Car celle-ci n’est pas un troupeau de moutons qu’il faudrait forcer à aller dans le sens de l’Histoire, écologiquement parlant. L’exemple de la Convention citoyenne ne démontre-t-il pas que, bien informé.e.s, les citoyen.ne.s savent prendre les bonnes décisions pour le climat ? Les Français.e.s ont déjà adopté des comportements vertueux. On ne compte plus les initiatives qui fleurissent ici et là, rurales et urbaines, pour s’entraider dans ce grand projet de transition écologique et solidaire. Agriculture bio ou raisonnée, économie de partage, valorisation de l’ancien, de la récup’… Dans les autres cas, ce n’est pas la volonté qui manque : c’est plutôt l’argent, le nerf de la guerre, comme toujours.
Car le véritable problème est ailleurs. Quitte à faire preuve d’autoritarisme, autant que ce soit pour les véritables coupables : que penser des milliards d’euros qui échappent au pays, lorsque les grandes entreprises ne paient pas leurs impôts en France ? Quelles mesures contre les banques et les assureurs, qui continuent d’investir dans des projets soutenant les énergies fossiles ? C’est là que le gouvernement devrait assumer son autorité, au lieu de se contenter de timides invitations à ne plus financer de pétrole, de gaz ou d’hydrocarbures non-conventionnels.
Dernier argument. Quels sont les grands absents de la COP26 ? La Chine, le Brésil, la Turquie… qui ne respectent ni les droits humains, ni les écosystèmes.

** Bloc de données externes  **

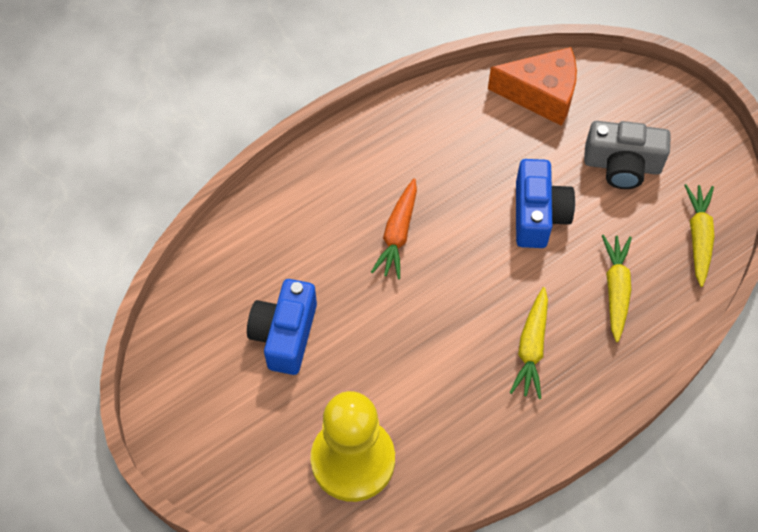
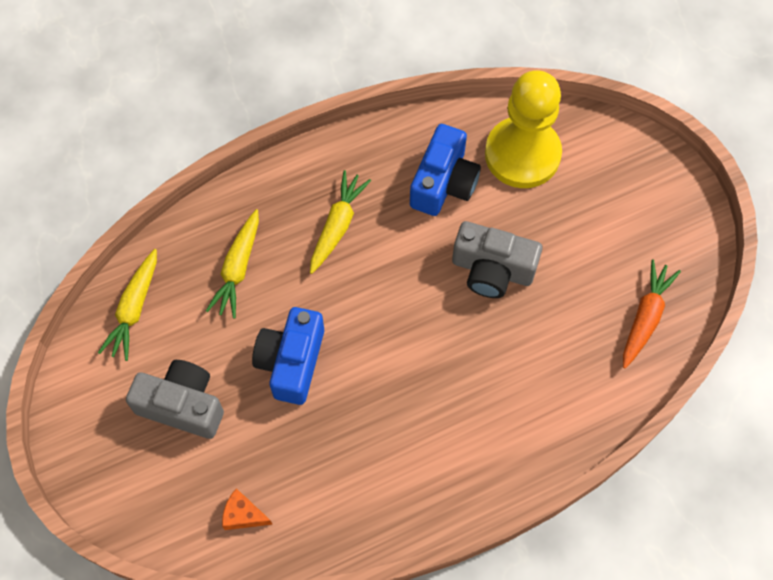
camera: 170 degrees left, 5 degrees up
(285, 334) = (574, 276): blue camera -> blue camera (443, 183)
(367, 328) = (492, 269): none -> grey camera
(398, 233) = (444, 365): orange carrot -> orange carrot (645, 317)
(541, 94) = (243, 515): orange cheese -> orange cheese, size x0.47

Espérer que la transformation de notre pays en « dictature verte » permettrait de soulager la planète, c’est oublier que parmi les dictatures actuelles ou passées, aucune n’est verte. Il ne faut pas se laisser happer par cette dangereuse illusion. La transition écologique sera démocratique ou ne sera point.
Le changement climatique est en cours. Cela aura quelques conséquences graves pour les personnes qui sont vivantes aujourd’hui et en capacité de prendre des décisions, mais surtout pour les générations futures qui ne peuvent pas voter, qui ne peuvent pas nous pousser à faire les choix nécessaires pour les protéger. Il y a donc un devoir moral plus que égoïste à limiter le changement climatique. Limiter le changement climatique passe par une diminution des émissions de dioxyde de Carbone et autres gaz à effet de serre.
Une partie de cette limitation peut être obtenue par la technologie (isolation, moteurs plus efficaces) et par un transfert massif des usages de l’énergie fossile vers une électricité peu carbonée. Cependant, les études sur cette question montrent que ce ne sera pas suffisant et qu’une part de sobriété est absolument nécessaire. Cette sobriété implique une diminution de notre consommation au sens large, et donc des restrictions d’usage. Ces restrictions peuvent elle être uniquement volontaires ?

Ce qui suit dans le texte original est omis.